Mr. Badawi's famously outspoken predecessor, Prime Minister Mahathir Muhammed, aggressively clashed with Howard predecessor Paul Keating, and there has not been a tremendous amount of joy in an icy south world relationship ever since.

Not that there was notable warmth beforehand.

It is said in some quarters that Dr. Mahathir's poor impression of Australia might have been cultivated during a visit in his student days. The odour of perceived racist condescension is rumoured to be at its root (this type of thing).

Whatever the reasons, Australian (Labor Party) Prime Minister Keating was bucketed with the brunt of (PM) Muhammedan wrath. This embarrassed him. Keating had been loudly trumpeting economic integration between Australia and Asia at the time.

And so, in a sense, the Hawke-Keating Australia-Asia initiative (Bob Hawke was Keating's Labor predecessor) commenced in bright idealistic hope and ended in smitherines. PM Howard's efforts in the same sphere may be heading in the opposite direction.

*************

The symbolic nadir of bad blood may have peaked in the early millenial years.

Australian troops spearheaded UN-backed intervention in then-Indonesian East Timor. Volleys were fired between Australian and Indonesian troops. Following this was the Islamo-fanatic nightclub bombing in Bali, Indonesia. Amongst hundreds of dead western revellers there was a majority of - holidaying - Australians .

Now we have seen another catastrophic event, the 2004 Boxing Day earthquake-tsunami. The politically adept Howard has recognised and seized upon this variable to showcase Australian goodwill and empathy towards Indonesia.

The last-mentioned event - involving substantial financial and on-the-ground assistance - was the true precursor for the new Indonesian President's visit.

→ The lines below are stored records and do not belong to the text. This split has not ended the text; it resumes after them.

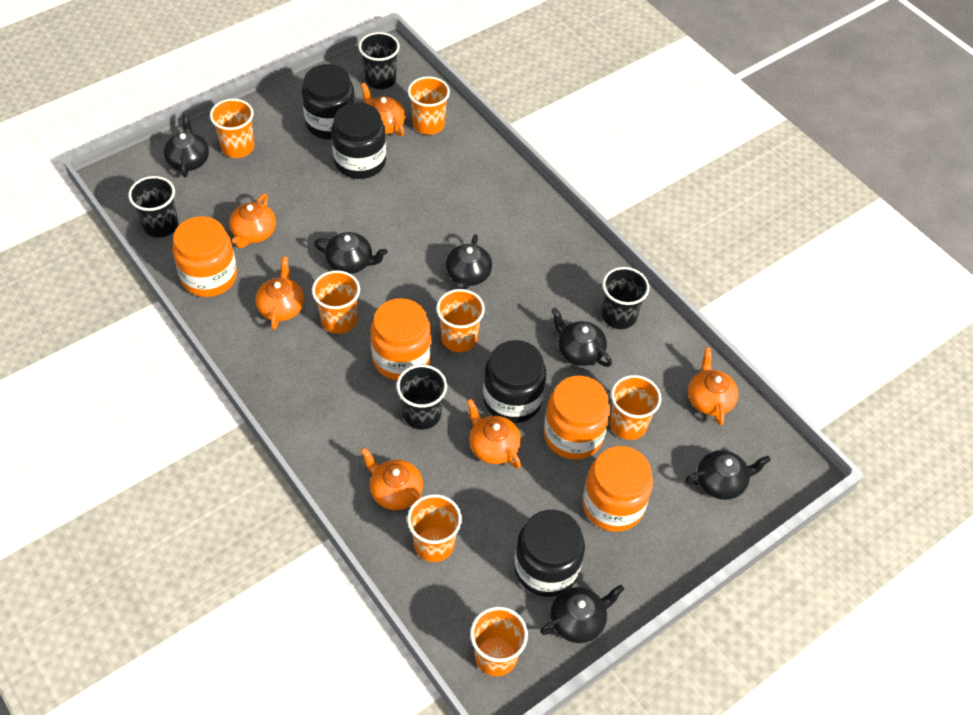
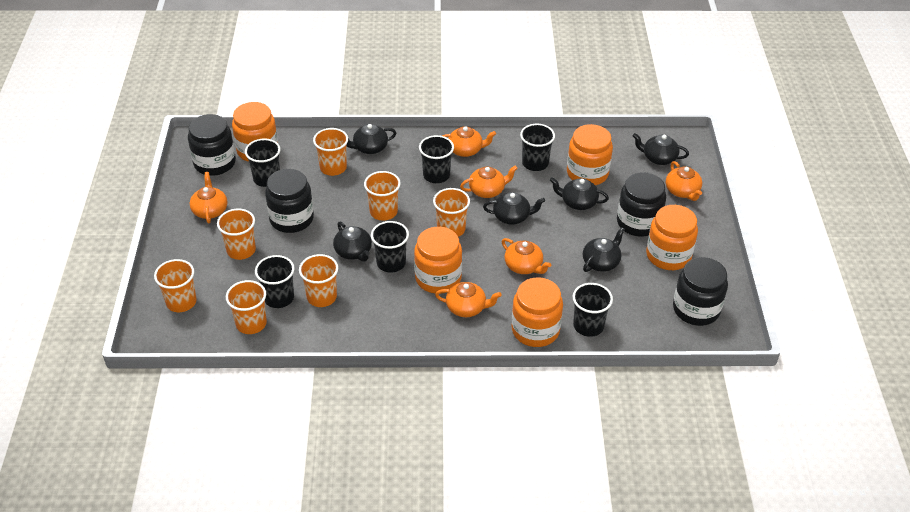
black cup: 4 -> 6
orange jar: 4 -> 5

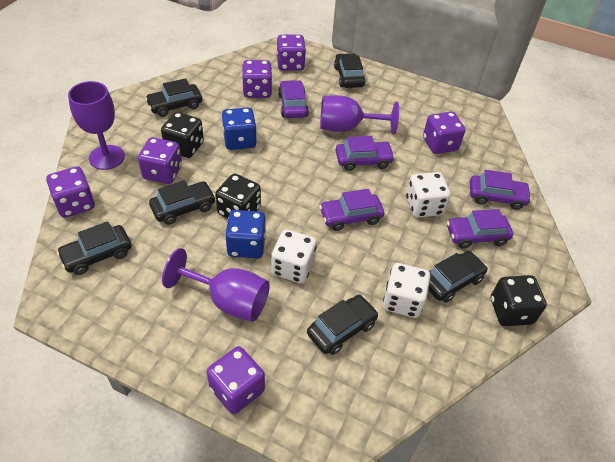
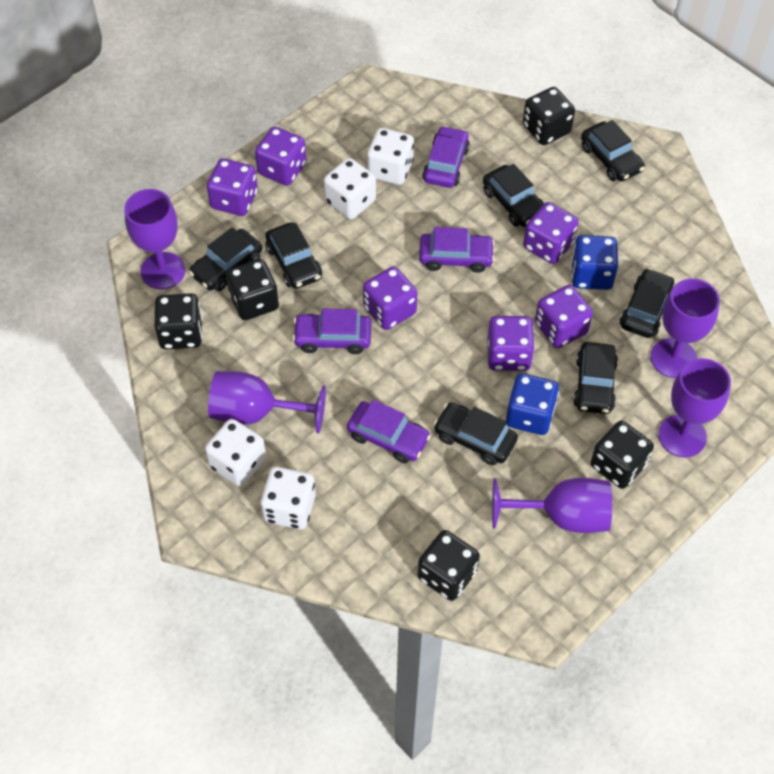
black car: 6 -> 7
black dice: 3 -> 5
purple car: 5 -> 4
purple goblet: 3 -> 5
white dice: 3 -> 4

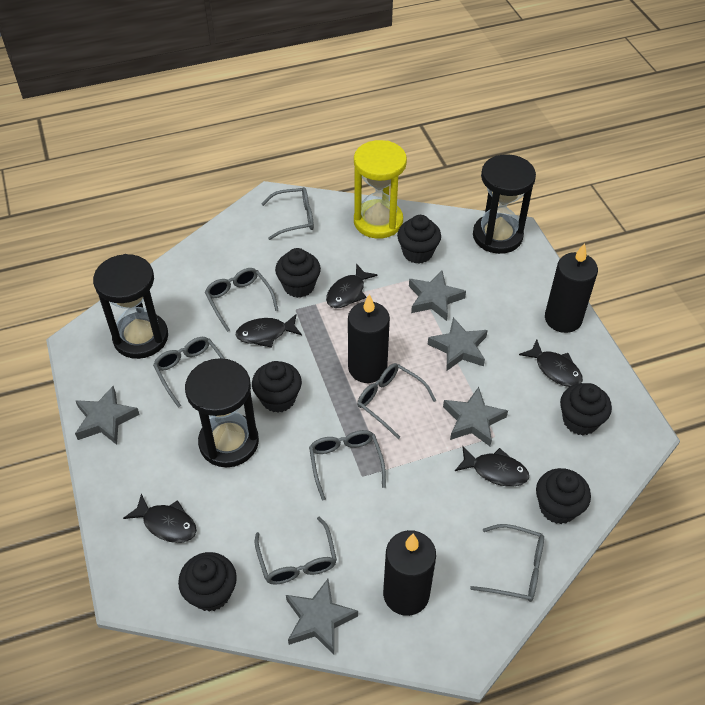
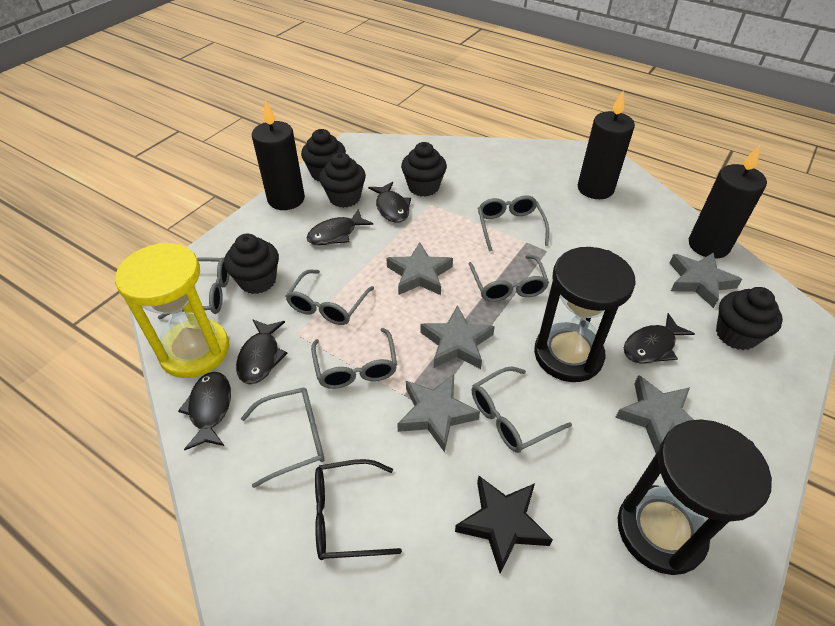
black cupcake: 6 -> 5
black glasses: 0 -> 1
black hourglass: 3 -> 2
black star: 0 -> 1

This ostentatiously upward beat in Australia-Indonesian relations - combined with the retirement of Dr. Muhammed - has set off a cascade enabling Malaysia's new Prime Minister to visit Australia.

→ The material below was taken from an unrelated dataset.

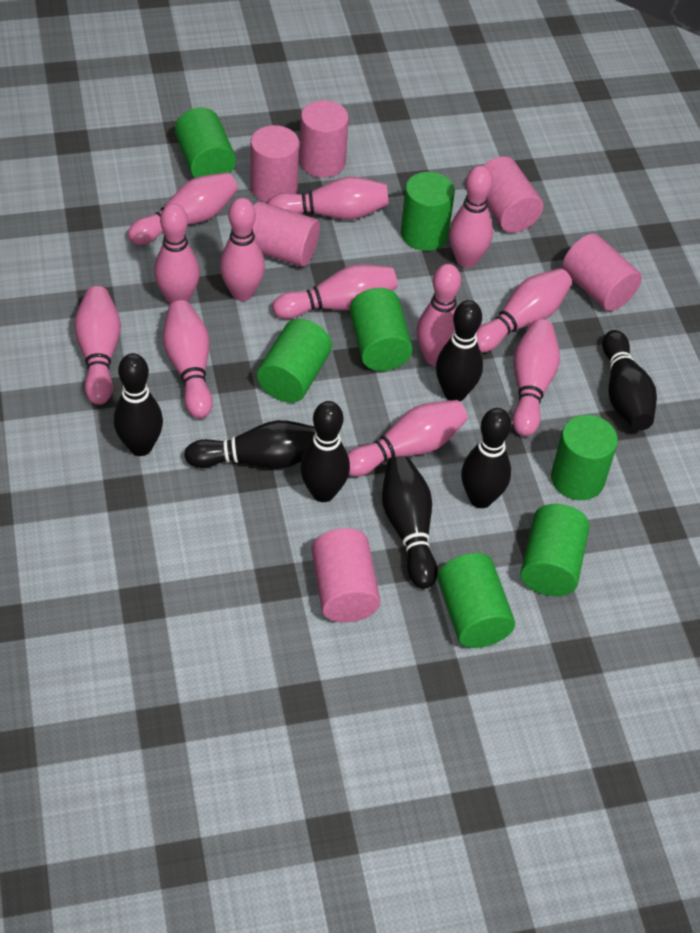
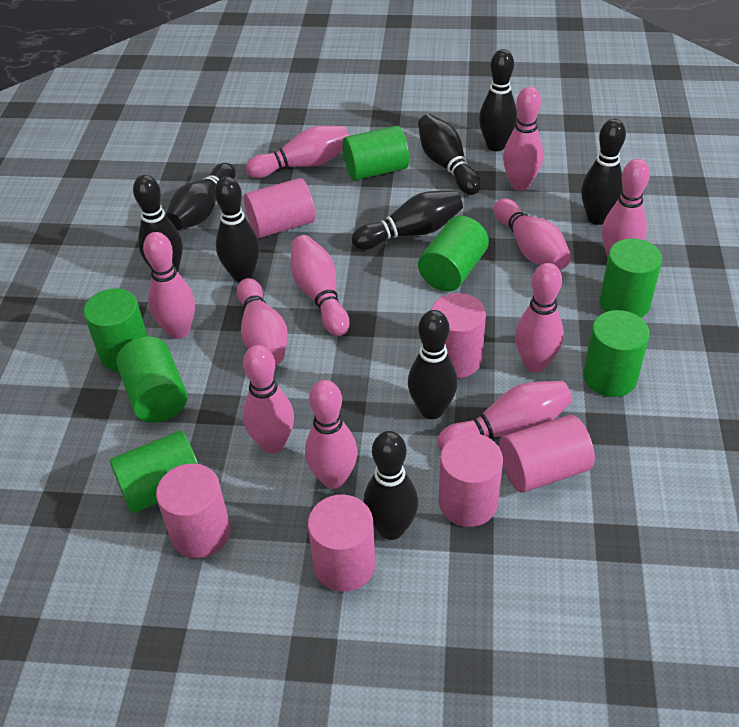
black bowling pin: 7 -> 9
pink bowling pin: 12 -> 11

Such a turnaround is apparently much to the chagrine of Mr. Keating.

The colourful former Australian PM, locally famous as a master of the obnoxiously barbed - and extremely quotable - political quote, has long rued his demise at the hands the man he once derided as "Little Johnny" Howard.

"Little Johnny" dumped Keating on his political behind in 1996, ending Keating's Prime Ministership after just one term. 10 years and three terms later, Little Johnny still rules the roost. The retired Keating evidently still values a legacy .

(To continue ...

... and I never did. Will return to this very important topic sometime though. luv spinbad 2005/5/6)






Tuesday, April 05, 2005

Poll highlighted in NYT misrepresented Australian views 





Australian political commentator Gerard Henderson, writing in todays's Sydney Morning Herald, sheds light on distorted recent "poll findings" that Australians are somehow as "worried" about George Bush's United States as they are about Islamofascism:

The crucial finding (of the poll, called "Australians Speak 2005") ... was that Australians regard Australia's alliance with the US as "very important" (45 per cent), "fairly important" (27 per cent) or "somewhat important" (20 per cent), leaving only 7 per cent who believe that the Australian-American Alliance is "not at all important" for Australian security.

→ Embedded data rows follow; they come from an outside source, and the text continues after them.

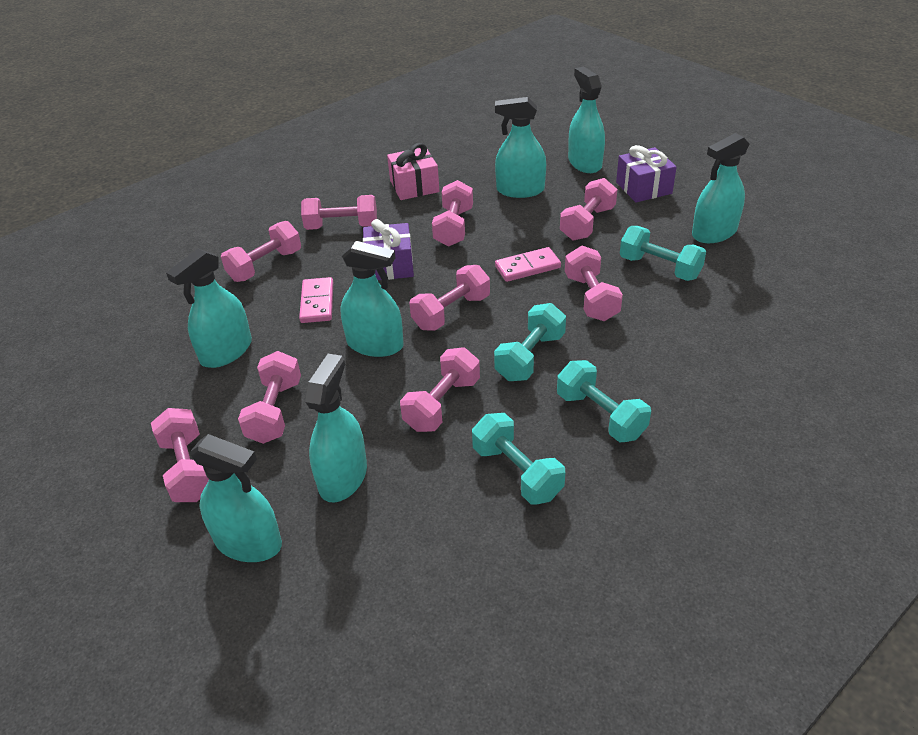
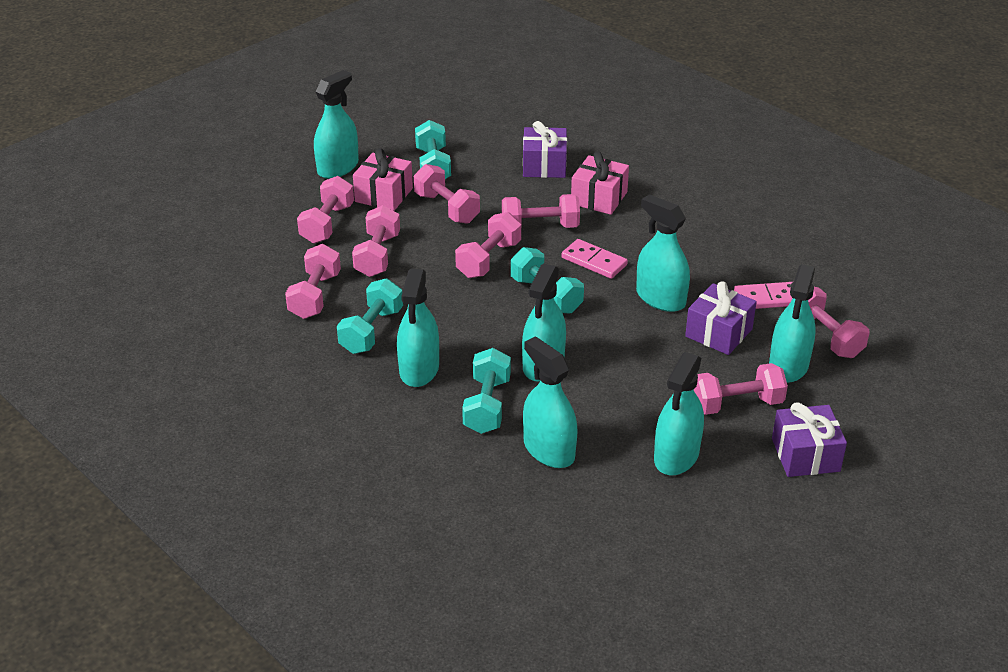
pink dumbbell: 9 -> 8
pink gift: 1 -> 2
purple gift: 2 -> 3

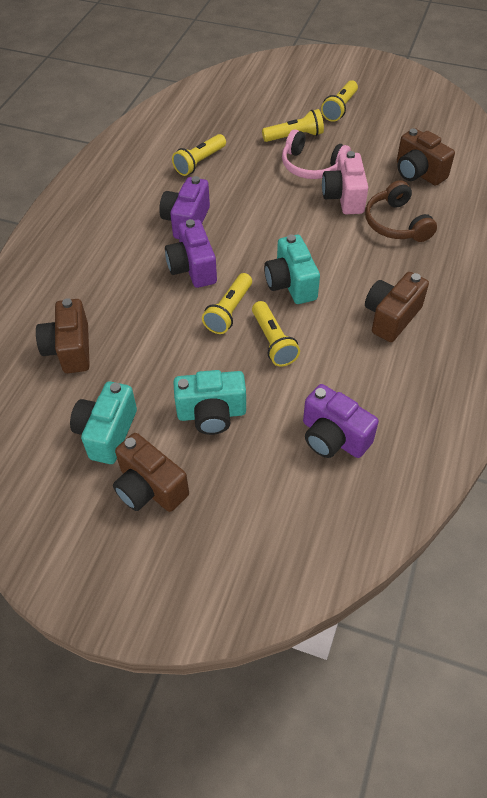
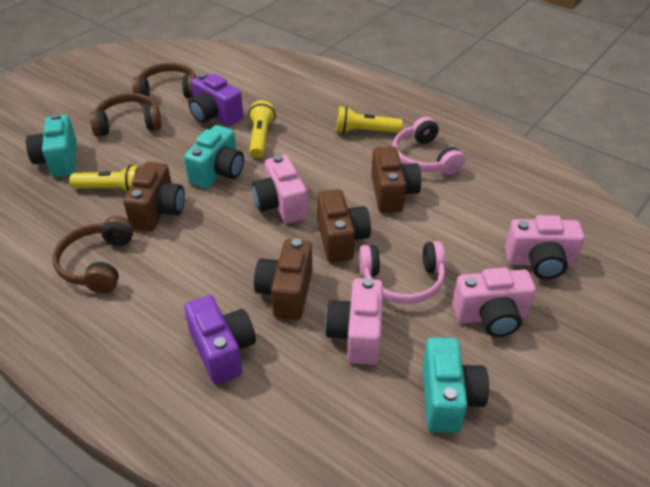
brown headphones: 1 -> 3
pink camera: 1 -> 4
pink headphones: 1 -> 2
purple camera: 3 -> 2
yellow flashlight: 5 -> 3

Yet the domestic and international reporting gave a different impression. For example, The New York Times ran a heading "US image in Australia isn't so good, polls finds" while the International Herald Tribune headed its report "Australians view US as a threat to peace".

... (T)he committee decided to ask respondents how worried they were "about the following potential threats from the outside world". Included in the list was "Islamic fundamentalism" (which scored a total "worried" response of 78 per cent), "US foreign policies" (79 per cent) and "China's growing power" (61 per cent).

... (O)n what basis did the committee present US foreign policy as a "potential threat"? ...

The survey found that about 66 per cent of Australians support the right to take pre-emptive military action to "strike directly" at "terrorists based in another country".

(emphasis added, throughout)



Strike yet another credit for instinctively mistrusting mainstream media, it seems.